# Accessible emergency latch for rear doors?



## RickDeckard (Apr 7, 2017)

https://electrek.co/2017/04/23/tesla-model-x-fire-crash-falcon-wing-doors-stuck/

I don't have all the details, but at a glance I hope Tesla makes an emergency door opening mechanisms that are both plainly visible for the passengers and easily accessible.


----------



## TrevP (Oct 20, 2015)

They're not clearly labelled as such. In the emergency response guide available here you can see they have release latches located behind the speak grilles

http://assets.teslastatic.com/2016_Model_X_Emergency_Response_Guide.pdf


----------



## RickDeckard (Apr 7, 2017)

From what I'm seeing, imo, in an emergency, there's no way kids or adult guess passengers who haven't seen the manual, are opening that door. Imo this latch should not be hidden behind a speaker grill but directly accessible. Hope they can make this improvement. 

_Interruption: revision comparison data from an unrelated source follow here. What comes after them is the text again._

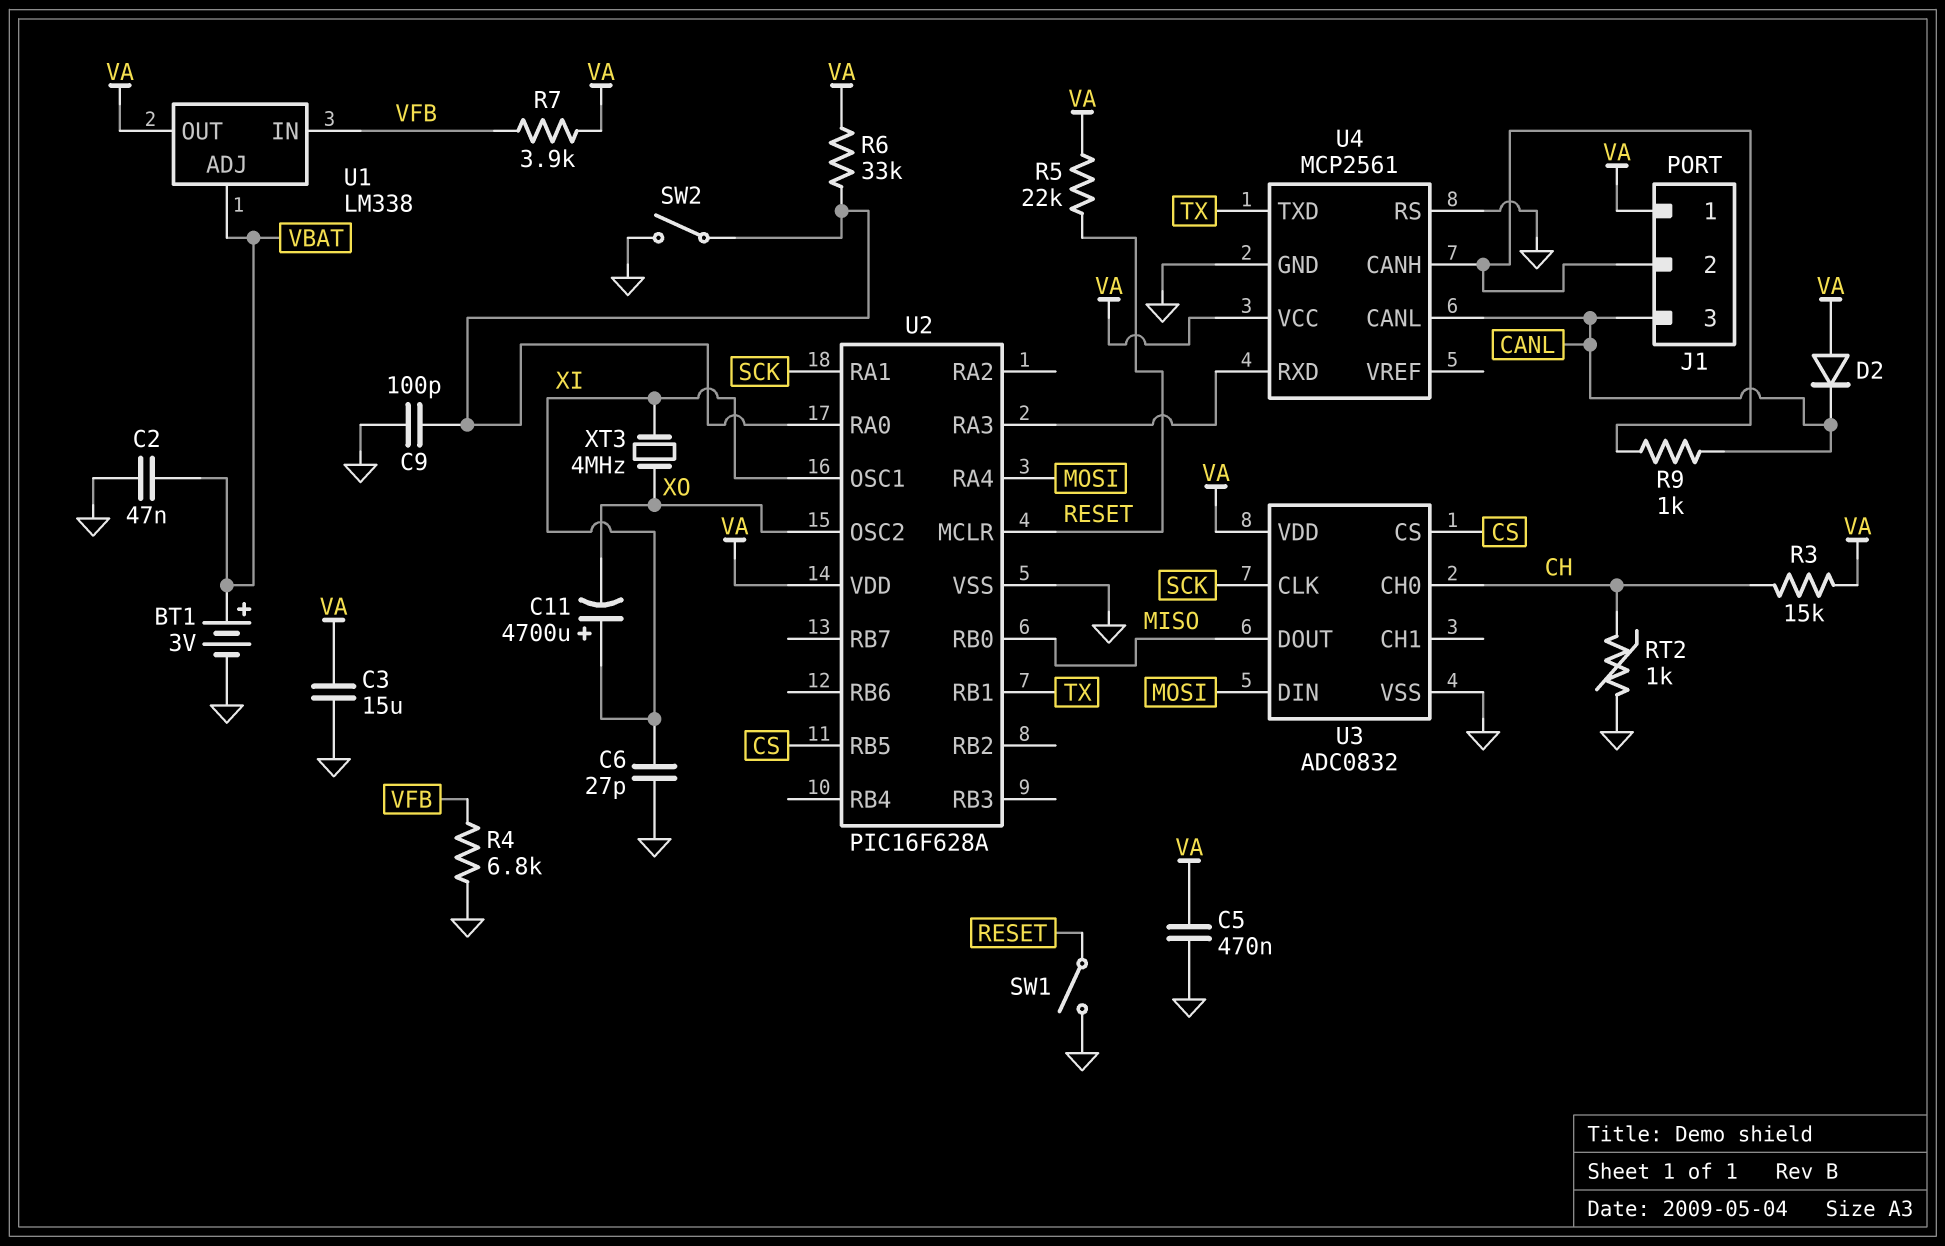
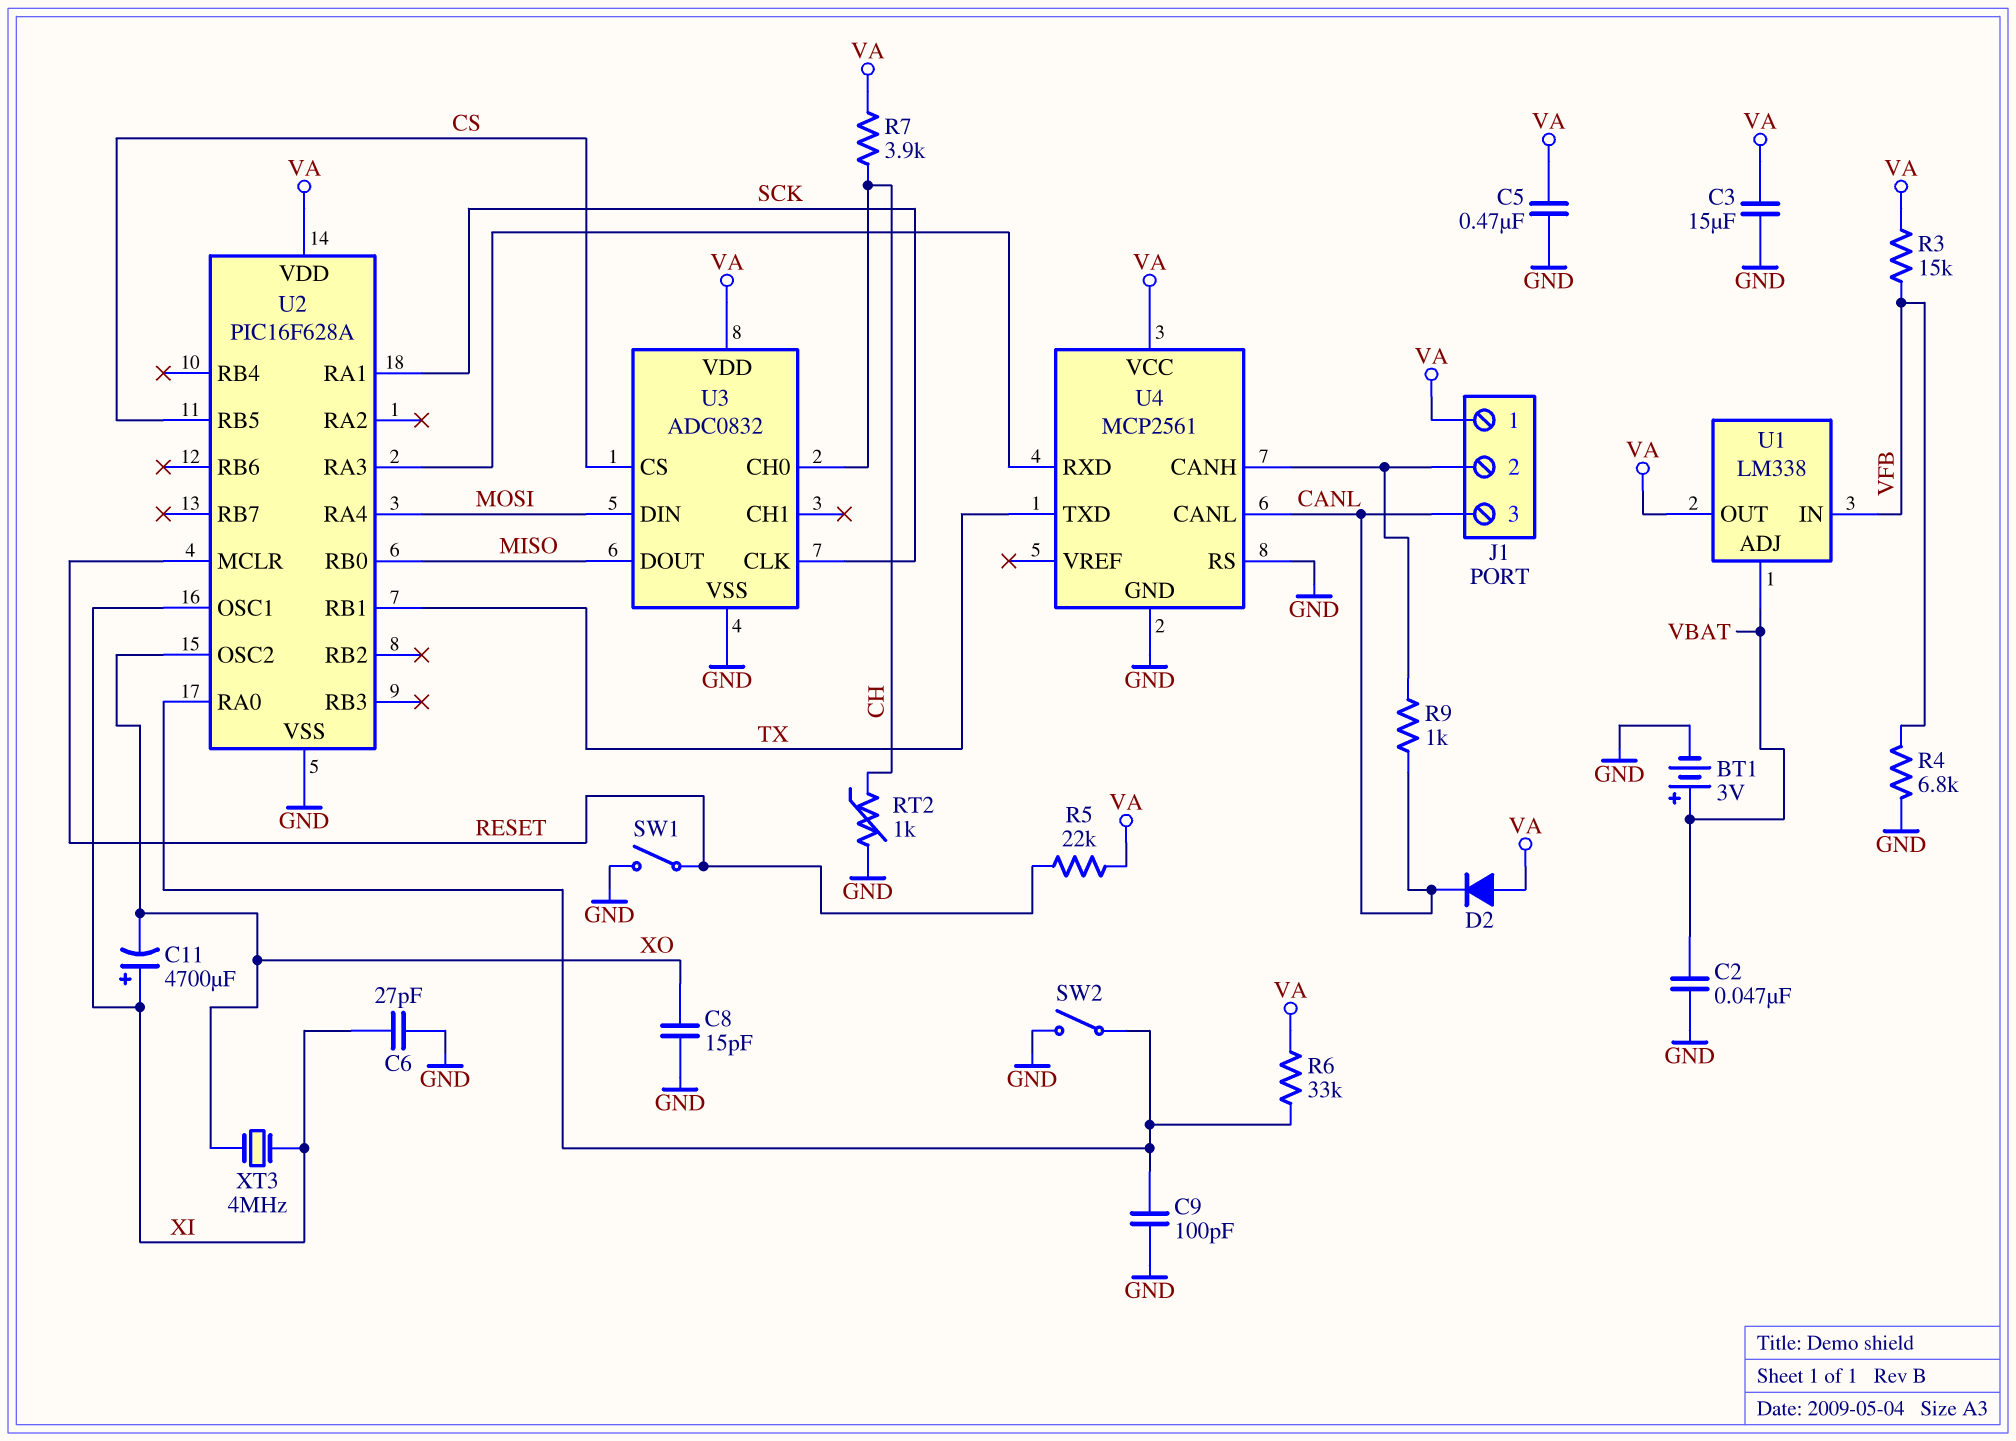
C8: none -> 15pF (GND, XO)
R3: 15k (CH, VA) -> 15k (VA, VFB)
R7: 3.9k (VA, VFB) -> 3.9k (CH, VA)

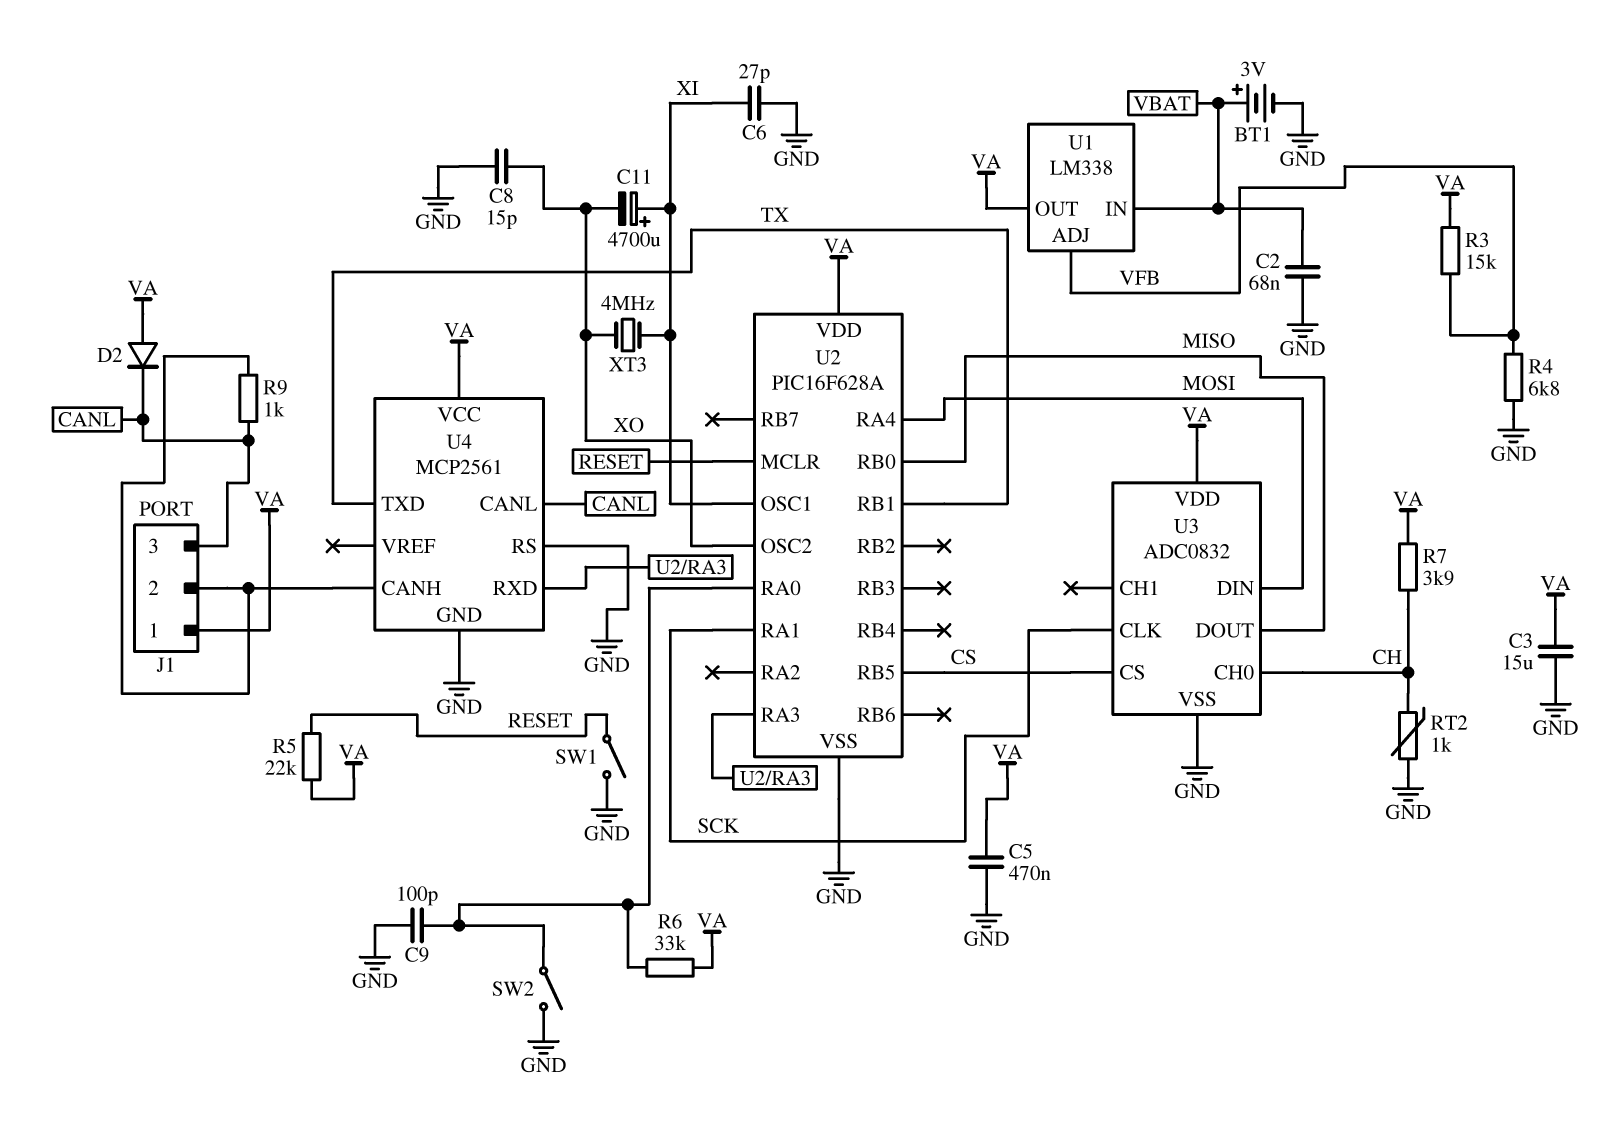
C2: 47nF (GND, VBAT) -> 68nF (GND, VBAT)
U1 pin ADJ: VBAT -> VFB
U1 pin IN: VFB -> VBAT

Which makes me think that if the primary door opening mechanism for Model 3 is an electronic button, Tesla should include an secondary mechanical release mechanism in case of emergency, hopefully not hidden and hard to reach.


----------



## MelindaV (Apr 2, 2016)

RickDeckard said:


> From what I'm seeing, imo, in an emergency, there's no way kids or adult guess passengers who haven't seen the manual, are opening that door. Imo this latch should not be hidden behind a speaker grill but directly accessible. Hope they can make this improvement.
> 
> Which makes me think that if the primary door opening mechanism for Model 3 is an electronic button, Tesla should include an secondary mechanical release mechanism in case of emergency, hopefully not hidden and hard to reach.


the Model S has a release pull toward the base of the rear seats - I am sure they will have something similar.
The Model 3 interior door latch button is an actuator switch more than an electronic button (guess it depends on how you define electronic button) but from what I understand, by pressing the switch, it physically releases the latch compared to on the Model X that is truly a electronic button that sends a signal to the latch.


----------